I just don’t read sequels out of order. I can’t make myself do it. (Borderline autism, perhaps?) I set the book down, jumped up and rushed over to the computer to order A Memory Called Empire from the library. When I got back, I picked up Project Hail Mary, instead, although I had previously intended to let my husband read it first.
Perhaps I should have broken my rule, just this once. Because – and I need to get this down up front, before misunderstandings arise – I thought A Desolation Called Peace was an excellent book. That said, I have to admit I didn’t think it was as good as A Memory Called Empire, which was just too good to top. There’s a reason it took the Hugo in 2020.
For starters, naturally everything in A Memory Called Empire was new. While we’ve all seen interstellar empires before, the whole complicated Teixcalaanli society, with its overwhelming conviction of its own rightness, contrasted with frequent hints of decadence, was fabulous.
The elegance of the poetry contests and the gilded architecture, the repeated floral imagery always used to represent empire, the constant literary and historical references that every citizen seemed to know, even the golden police: all invoked the insidious beauty of empires in our own past. I frequently caught myself reflecting on the oh-so-sophisticated charms and conceits of 18th century France. We humans know all too well how beautiful empire can look, even though we also know how badly it generally ends.

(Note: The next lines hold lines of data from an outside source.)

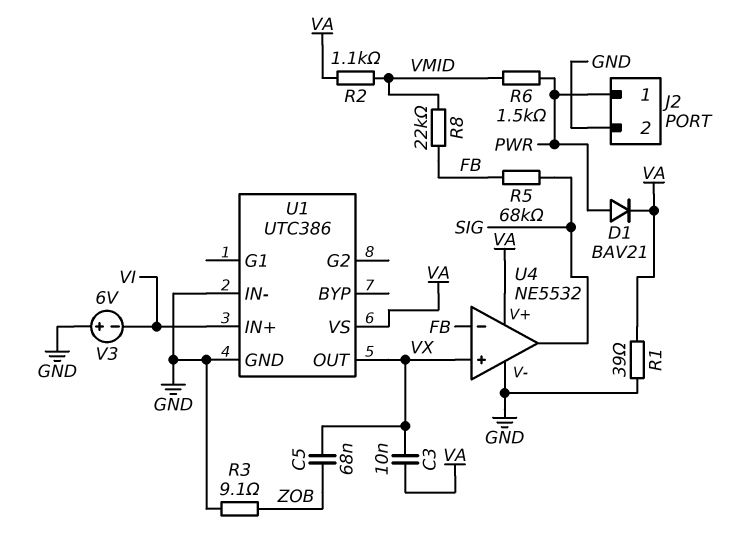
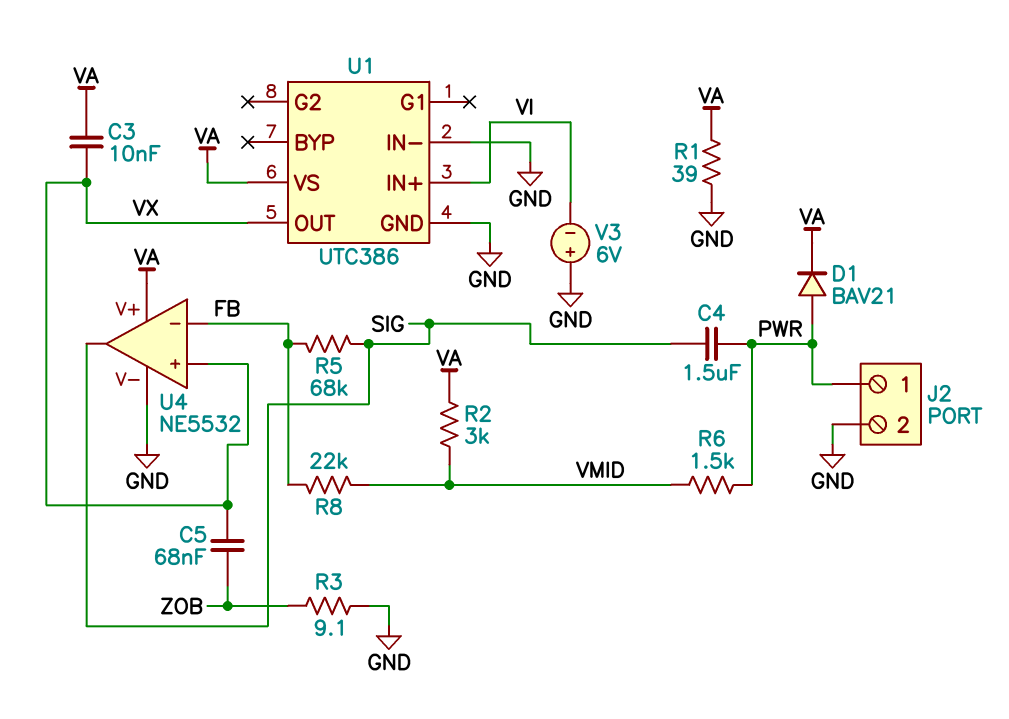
C4: none -> 1.5uF (PWR, SIG)
R2: 1.1k (VA, VMID) -> 3k (VA, VMID)

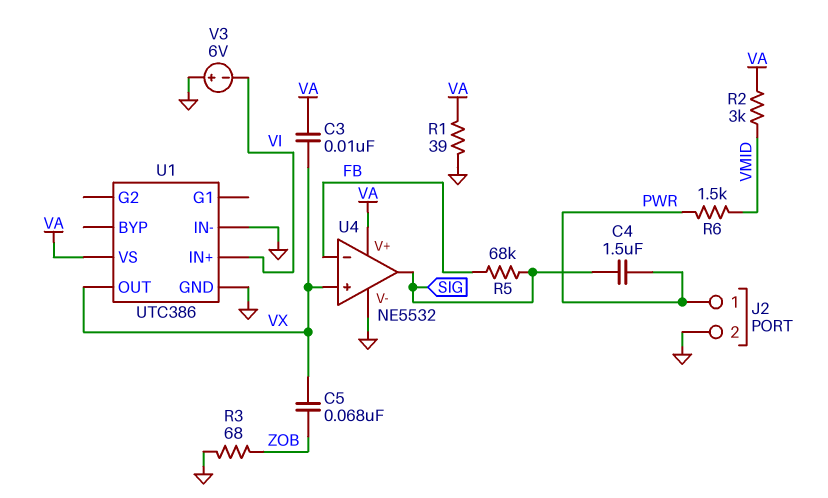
D1: diode BAV21 (A PWR, K VA) -> none
R3: 9.1 (GND, ZOB) -> 68 (GND, ZOB)
R8: 22k (FB, VMID) -> none

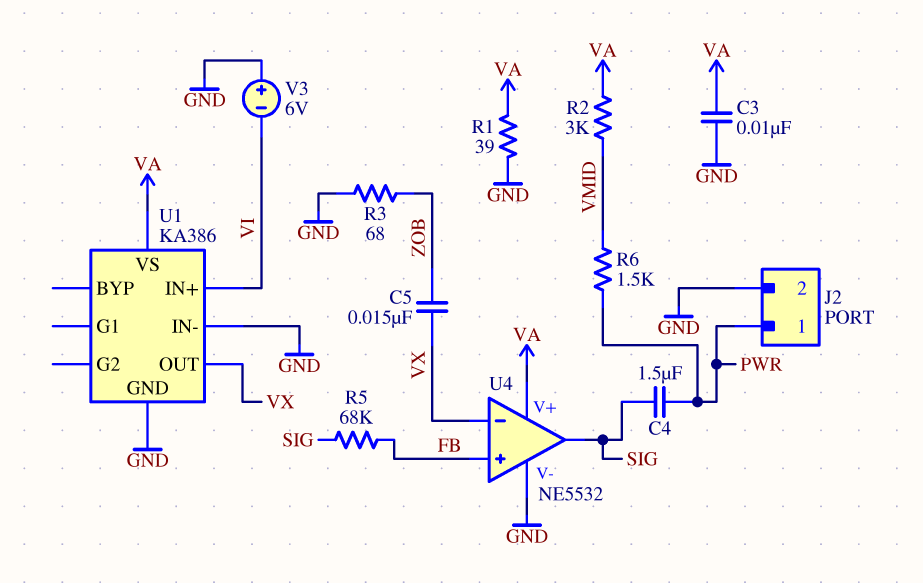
C3: 10nF (VA, VX) -> 10nF (GND, VA)
C5: 68nF (VX, ZOB) -> 15nF (VX, ZOB)
U1: UTC386 -> KA386
U4 pin in+: VX -> FB
U4 pin in-: FB -> VX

Of course, all of this is still there in A Desolation Called Peace, but by then we’re into the endgame. The emphasis is more on Stationer society, and too many reminders of the beauties of Teixcalaan would just have made the poverty and cramped quarters of Lsel look worse – and it already looked bad enough, what with its processed food and its corrupt politicians.
Much the same is true of the imago, the central concept of the first book. Here, Ms. Martine set out and explored a genuinely new, original and exciting SF concept, and we shared her fascination. I was particularly struck by her portrayal of how difficult it was for the imperial society to grasp the concept, while it was second nature to the Stationer society, forcing the reader to pick it up from the cross clues. The technique worked beautifully. But in the second book, we already knew about the imagoes, and their main story function was to put the protagonist in danger.
The story line of A Desolation Called Peace revolves around the appearance of an alien species of monsters. Ms. Martine does a superb job with the monsters – they are creepy, gooey, scary (very, very scary) and utterly mysterious. It really does take an entire book to resolve what they are, how they function, and how to communicate with them. That done, I admit, I found the ending a little pat. “And a little child shall lead them.” But I’m guessing that others will find it wonderfully touching.
Also – there’s always an also, isn’t there? – I was troubled by the fact that the ending did not include the resolution of the protagonist’s two very pressing personal problems. (But there was time for adolescent romantic gushing?) So, I’m guessing that there will be a third book. The empire may have to collapse completely in that one.